Il primo uomo riceve da Dio un comando: “Tu potrai mangiare di tutti gli alberi del giardino, ma dell’albero della conoscenza del bene e del male non devi mangiare, perché, quando tu ne mangiassi, certamente moriresti”.«(vv. 16-17). Chi scrive intende qui semplicemente affermare che l’uomo, come risposta al dono ricevuto da Dio, era chiamato a rendere visibile e concreta la comunione con Lui mediante un’obbedienza incondizionata.
I versetti riportati dal brano liturgico presentano due soli personaggi: la donna e il serpente, fra i quali si apre un dialogo pieno di tensione. Il serpente entra in azione ed è descritto come una delle bestie selvatiche che Dio aveva creato: non è dunque un essere soprannaturale decaduto ma piuttosto l’immagine di una inclinazione cattiva che si trova nell’uomo.
Solo in un secondo tempo il serpente sarà identificato con il “diavolo” (Sap 2,24). Il ruolo di tentatore è assegnato proprio al serpente a motivo della sua fama di animale scaltrissimo, e soprattutto al fatto che nel mondo orientale esso fosse, come il toro, una raffigurazione del dio della fecondità; in Israele il culto del serpente era stato introdotto persino nel tempio di Gerusalemme (2Re 18,4)
Il racconto della tentazione rivela una fine psicologia: anzitutto il serpente insinua che Dio abbia proibito di mangiare tutti i frutti del giardino e la donna apre il dialogo con lui per respingere con fermezza l’insinuazione del serpente affermando che Dio ha proibito di mangiare il frutto di un solo albero, dopo aver messo a disposizione quelli di tutti gli altri.

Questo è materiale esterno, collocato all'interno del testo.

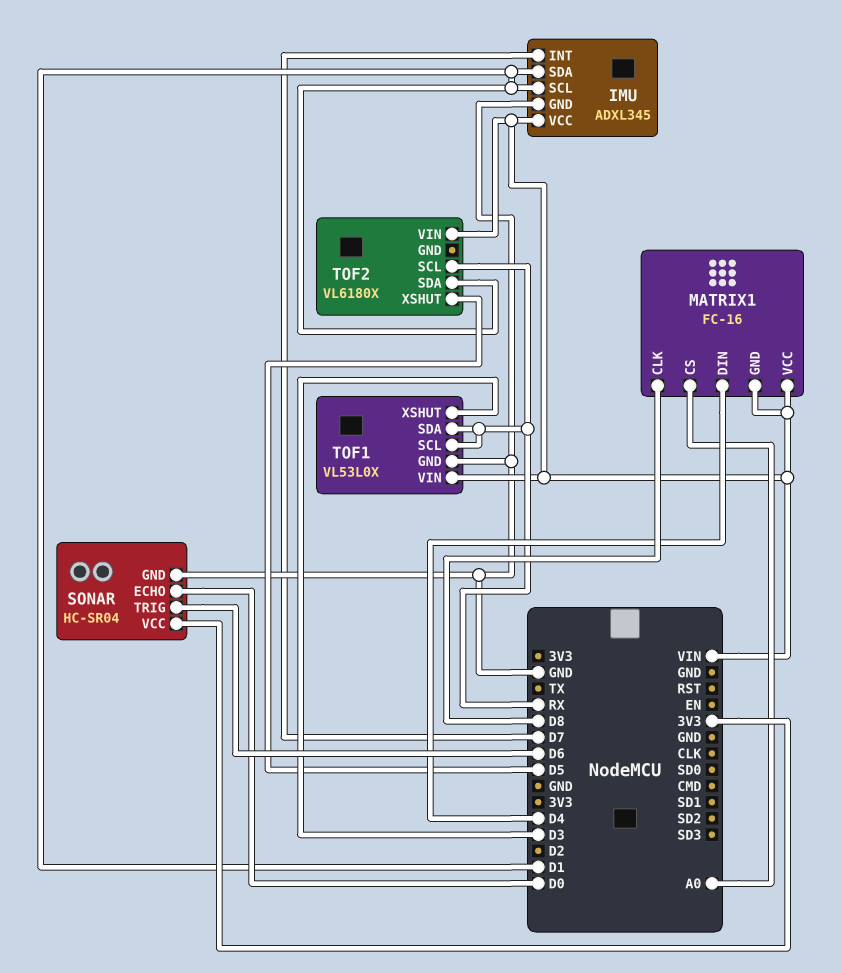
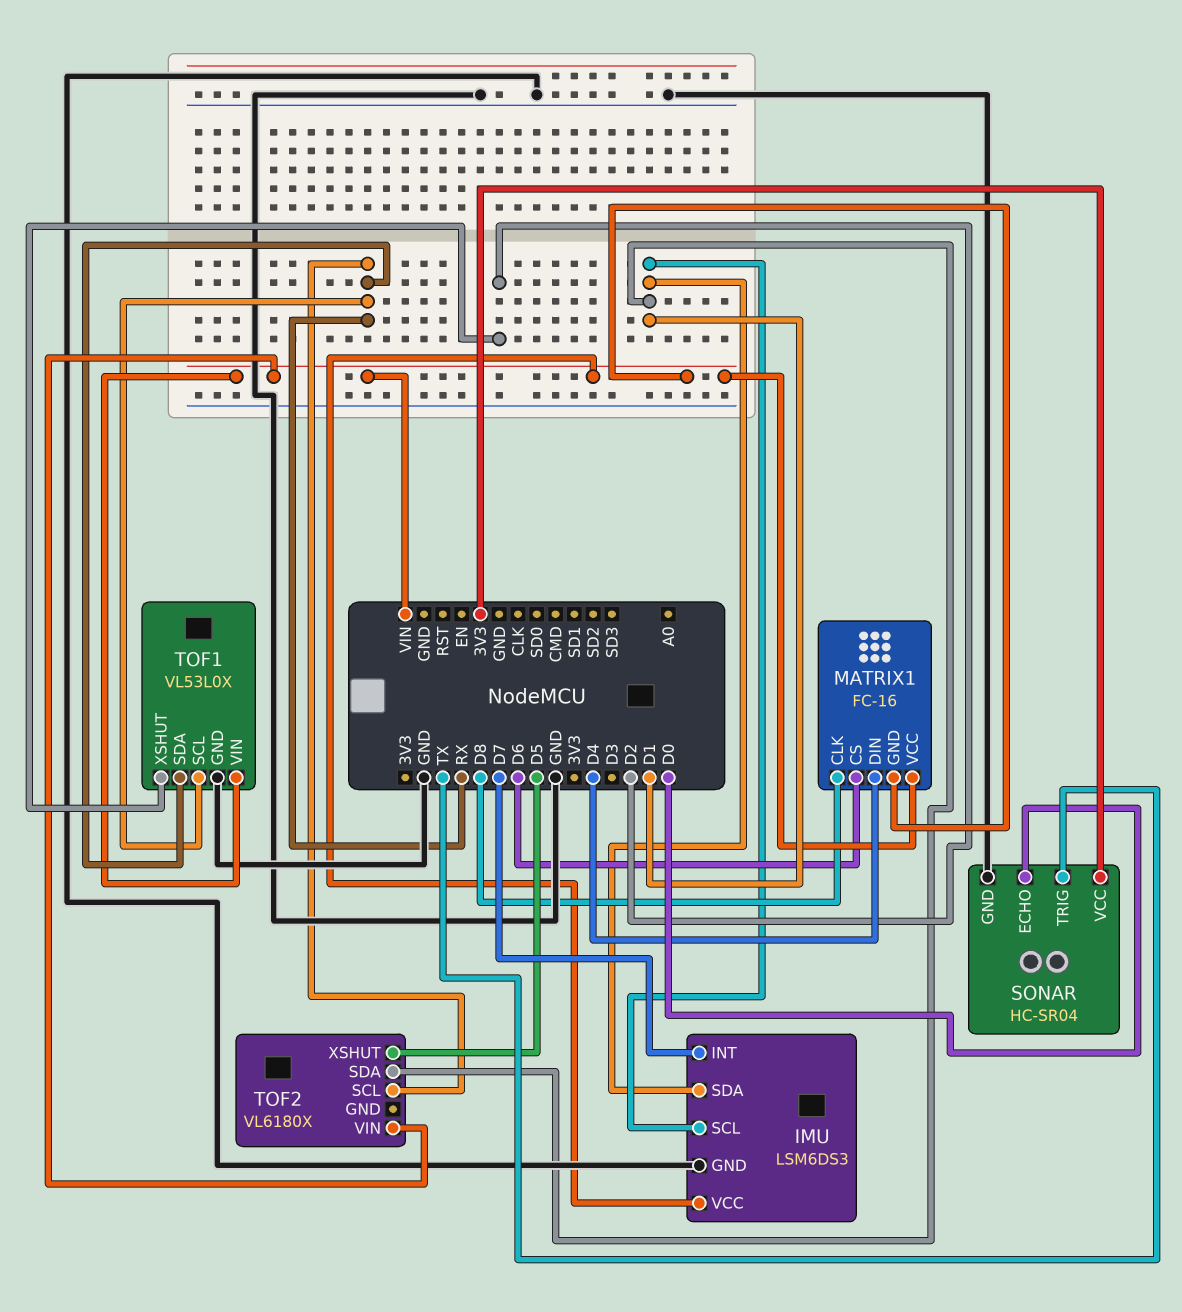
IMU: ADXL345 -> LSM6DS3
MATRIX1 pin CS: A0 -> D6
SONAR pin TRIG: D6 -> TX
TOF1 pin XSHUT: D3 -> D2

Visto che il suo tentativo di negare il dono di Dio è stato respinto, il serpente, fa la seconda mossa e insinuando il dubbio afferma: “Non morirete affatto! Anzi, Dio sa che il giorno in cui voi ne mangiaste si aprirebbero i vostri occhi e sareste come Dio, conoscendo il bene e il male” Se mangiando il frutto dell’albero non si incorre in conseguenze negative, ciò significa che Dio, togliendo questa possibilità, dimostra di essere un tiranno geloso, che mente per difendere le proprie prerogative. Alla seconda insinuazione del serpente la donna non risponde, in lei si era insinuato il dubbio: se Dio aveva mentito, dall’essere Dio positivo era diventato un incubo da cui fuggire. Il testo riporta: “vide che l’albero era buono da mangiare, gradevole agli occhi e desiderabile per acquistare saggezza; prese del suo frutto e ne mangiò, poi ne diede anche al marito, che era con lei, e anch’egli ne mangiò. Allora si aprirono gli occhi di tutti e due e conobbero di essere nudi; intrecciarono foglie di fico e se ne fecero cinture” Per chi scrive la responsabilità dell’uomo non è per nulla inferiore a quella della donna e come conseguenza del loro peccato, i progenitori si rendono conto di essere nudi e questo è il segno di un turbamento interiore che d’ora in poi condizionerà i loro rapporti.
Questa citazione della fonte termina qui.